Anyone who has ever read Enid Blyton would have come across pork pies, chocolates, sandwiches, marmalade, ginger beers and lemonade. Book after book described sun-kissed picnic lunches or clandestine midnight feasts that were enough for an 8 year-old girl in India to imagine an exotic foreign land with golden glorious girls binging on food that was unheard of.
Among the delicacies, sardine sandwich was my favourite. Maybe there was a poetic ring to the name but I just loved the taste of sardine sandwiches on a hot afternoon with a sip of lemonade to wash it down. Somehow mom’s lemonade at home didn’t match up to what the famous five were drinking (sorry mom!) But it was the sardine sandwich that I craved for, promising myself that I would have one when I grow up.
Needless to say I was very disappointed a few summers later when I figured out that the sardine sandwich was actually fish clubbed between two slices of bread. Being vegetarian, I realized that I would never be able to taste the summer that lay in a bite of that sandwich.
I grew up that day because along with that disappointment was a sense of euphoria. Maybe it was good in a way because nothing could ever match the taste of that sardine sandwich in my head. Not even close. Instead, I feel had I tasted the actual sandwich, I would have lost so much more especially the rose-tinted memories of a childhood curled up in bed reading a book.
And it got me thinking that maybe our desires and our ambitions, our dreams are so much beautiful than the actual realization of it. Once we have something we have always wanted, we don’t even stop to savour it. We just move on to the next desire…always remaining thirsty and hungry.
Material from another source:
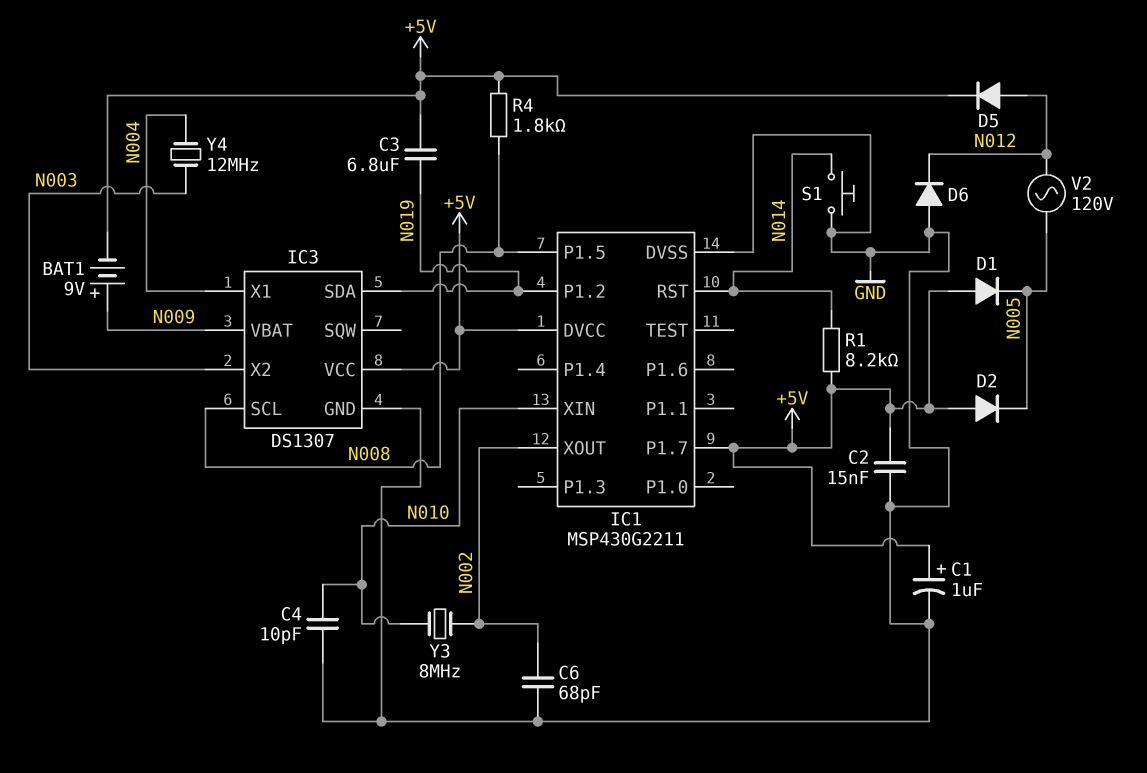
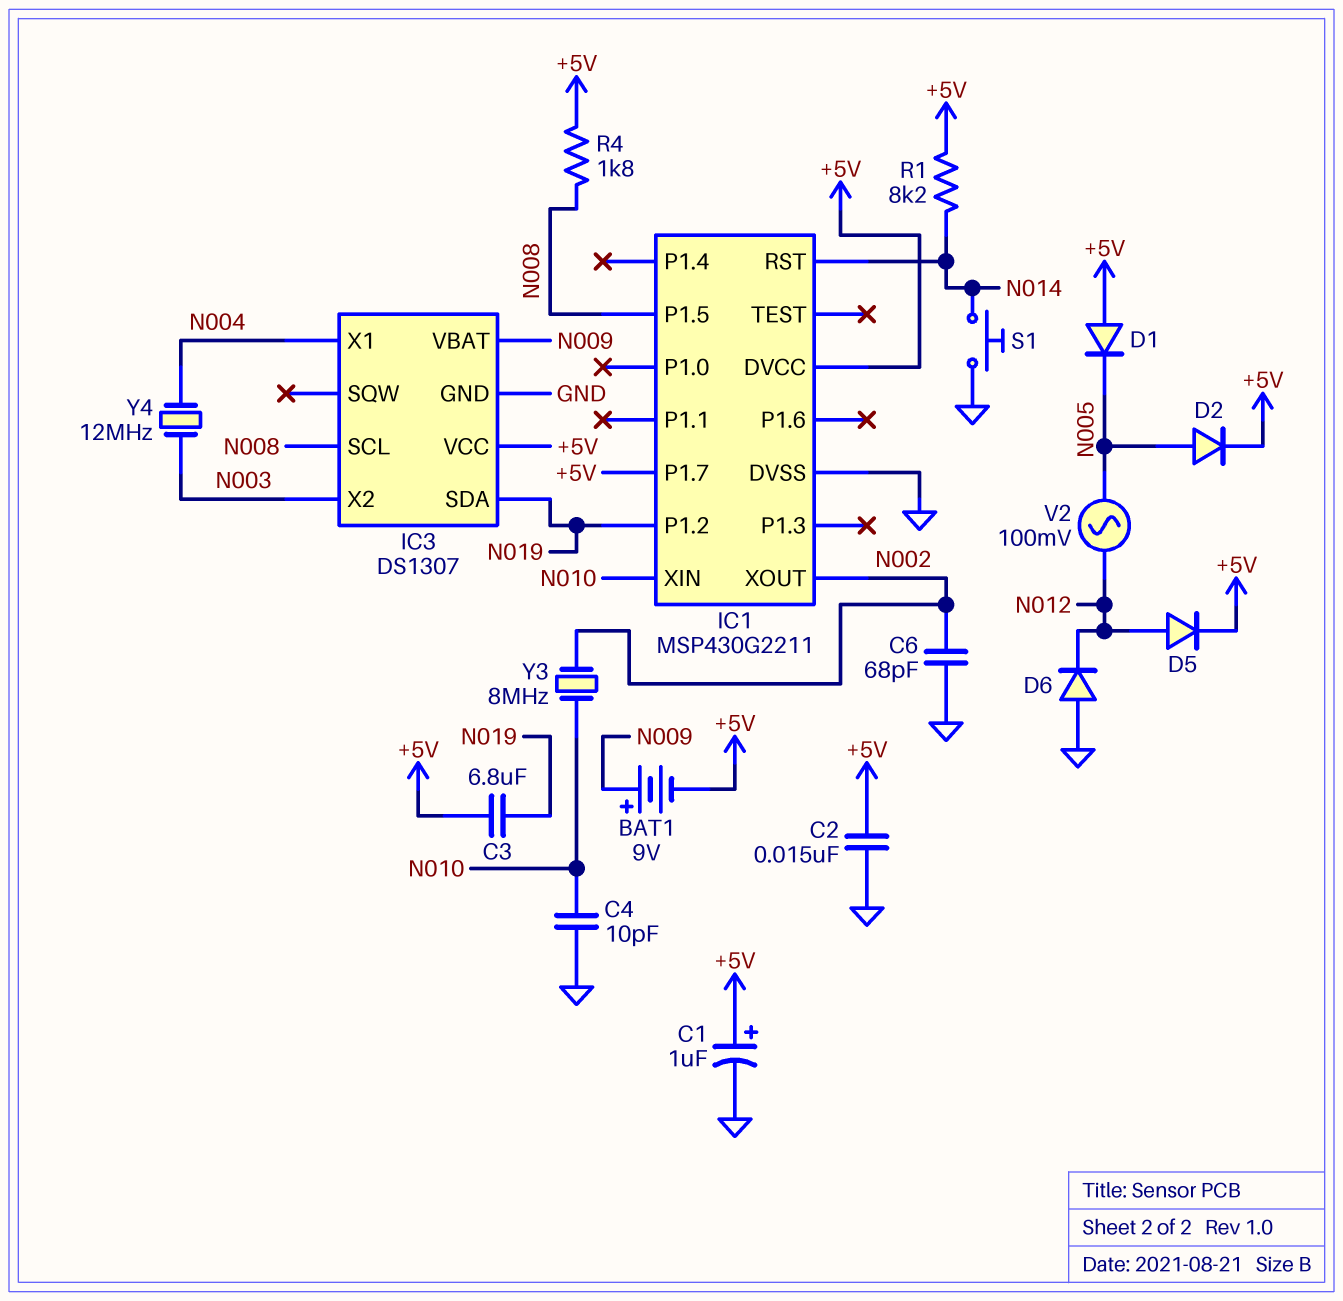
D2: diode (A +5V, K N005) -> diode (A N005, K +5V)
V2: AC 120V (N005, N012) -> AC 100mV (N005, N012)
And maybe that’s the reason people say enjoy the journey while it lasts because the destination is never as gratifying as the ups and downs of the travails that lead you there. Imagining a holiday is so much more satiating than actually going on one. Imagining being famous is so much more goose bump-inducing than working hard for it and reaching that famed spot tired and wondering what you are doing there in the first place.
It’s like revisiting an old photograph from your childhood. All haloed-out, all sepia-tinted, all smiling faces conveniently forgetting the fight that happened minutes before the photograph was captured. Or the turning away of faces as soon as it was clicked. Sometimes, I think real life is in between these photographs that we click, when we are not smiling at strangers all the time.
For once, I am glad that that sardine sandwich is out of reach and out of my palate forever. Because it tastes of an immortalized dream.